Turkish parliament speaker provokes row with call for religious constitution
ISTANBUL/ANKARA | BY AYLA JEAN YACKLEY AND ERCAN GURSES
Tue Apr 26, 2016 2:32pm EDT
A call by Turkey's parliament speaker for a new constitution to drop references to secularism provoked opposition condemnation and a brief street protest on Tuesday, potentially undermining government efforts to forge agreement on a new charter.
Speaker Ismail Kahraman said late on Monday that overwhelmingly Muslim Turkey needed a religious constitution, a proposal which contradicts the modern republic's founding principles. He later said his comments were "personal views" and that the new constitution should guarantee religious freedoms.
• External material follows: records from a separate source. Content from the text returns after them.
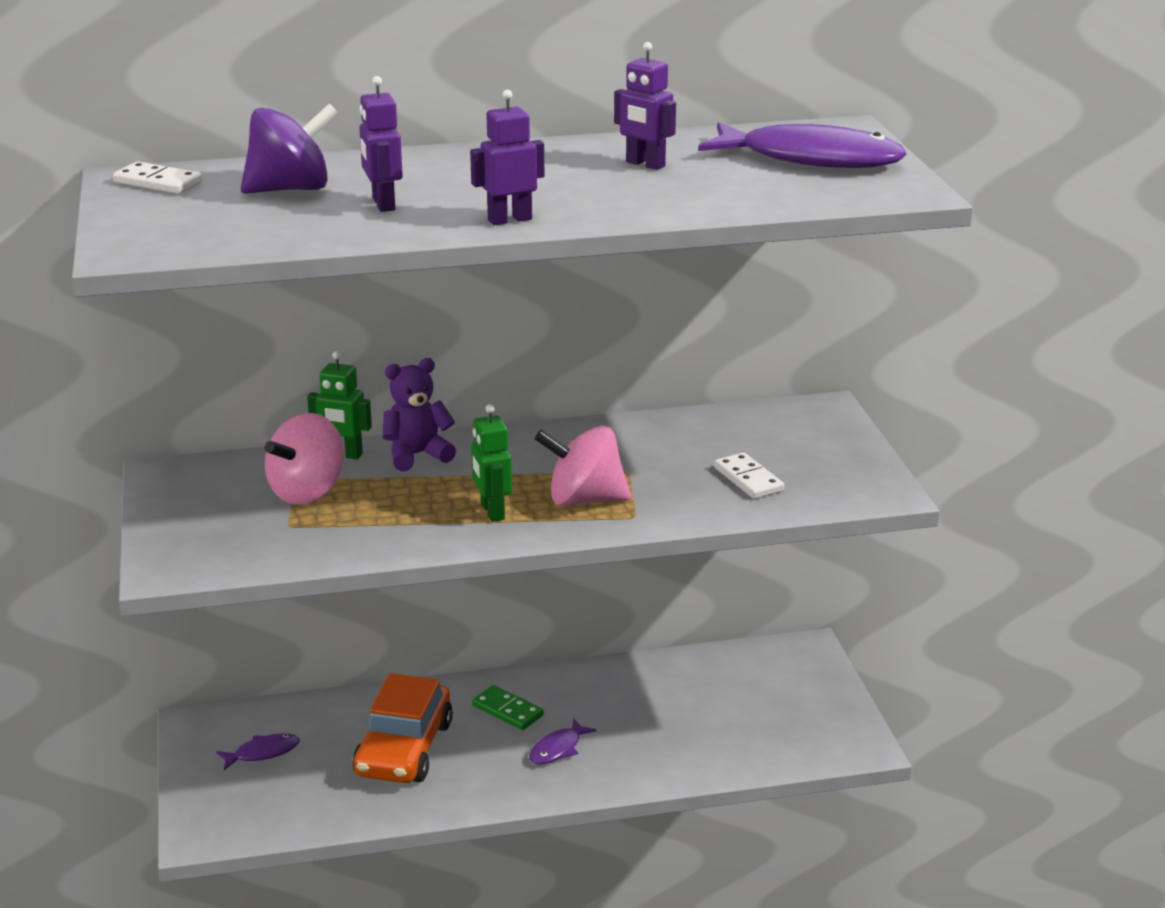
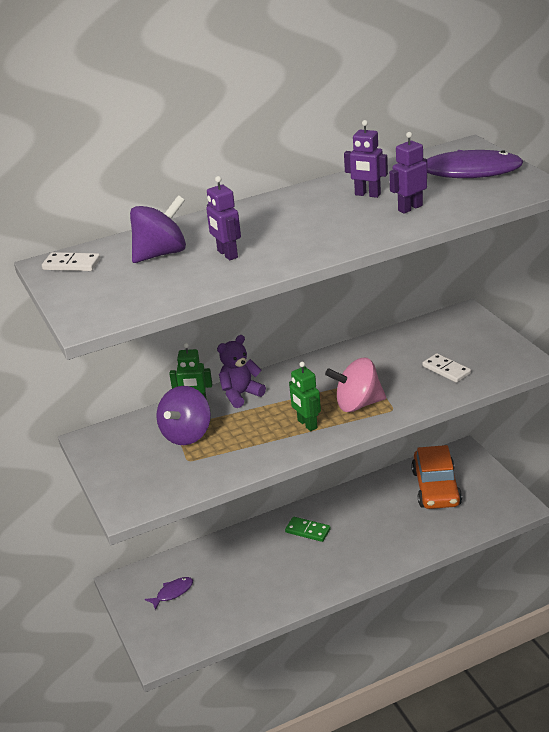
camera: 10 degrees left, 5 degrees up
(307, 492) = (186, 434): pink spinning top -> purple spinning top
(404, 749) = (257, 570): orange car -> orange car (436, 488)
(509, 220) = (313, 251): purple robot -> purple robot (410, 208)
(558, 749) = (348, 549): purple fish -> none

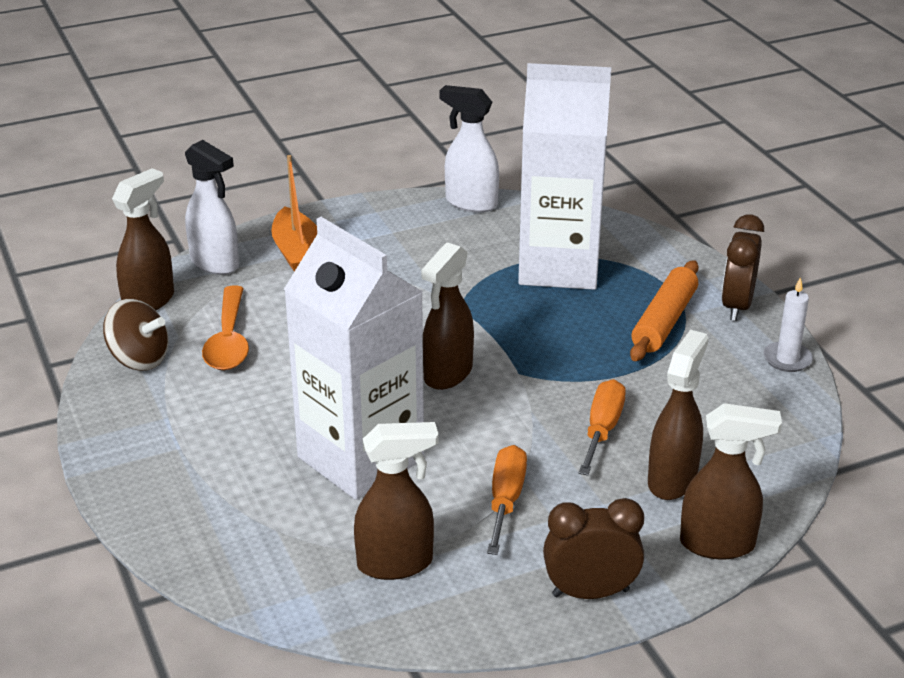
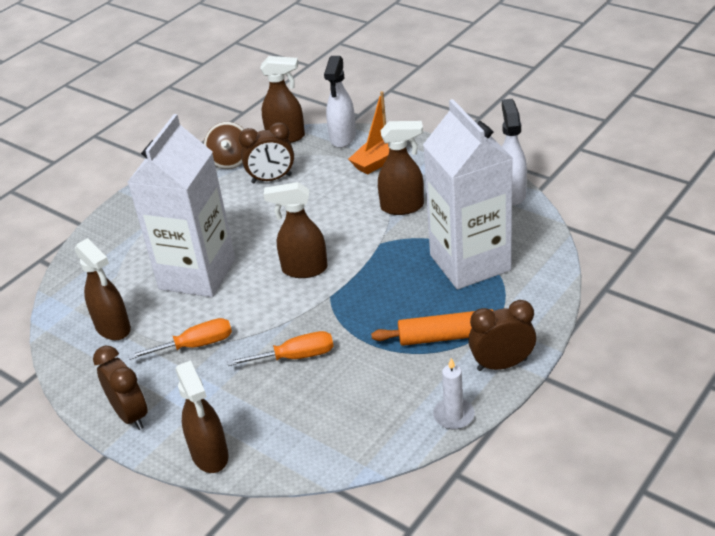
camera: 65 degrees right, 5 degrees up
(228, 340) = (271, 179): orange spoon -> brown clock
(672, 480) = (264, 409): brown spray bottle -> brown spray bottle (403, 207)

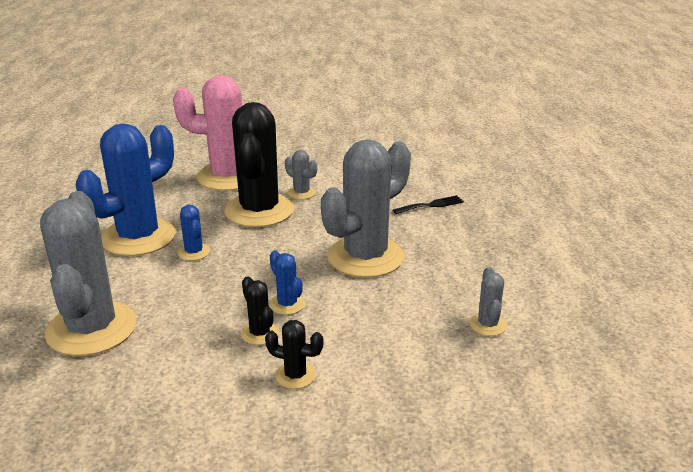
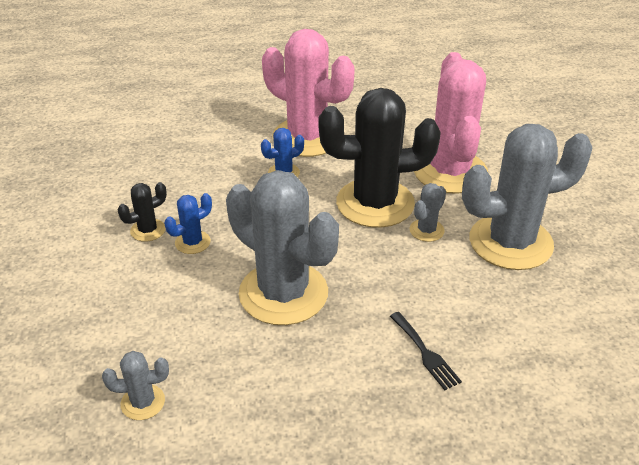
camera: 85 degrees right, 10 degrees up
(91, 329) = (164, 142): grey cactus -> grey cactus (510, 242)
(138, 237) = (307, 137): blue cactus -> pink cactus
(295, 375) = (84, 258): black cactus -> none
His comments and the reaction highlight a schism in Turkish society reaching back to the 1920s when Mustafa Kemal Ataturk forged a secular republic from the ruins of an Ottoman theocracy. He banished Islam from public life, replaced Arabic with Latin script and promoted Western dress and women's rights.
President Tayyip Erdogan and the ruling AK Party he founded, their roots in political Islam, have tried to restore the role of religion in public life. They have expanded religious education and allowed the head scarf, once banned from state offices, to be worn in colleges and parliament.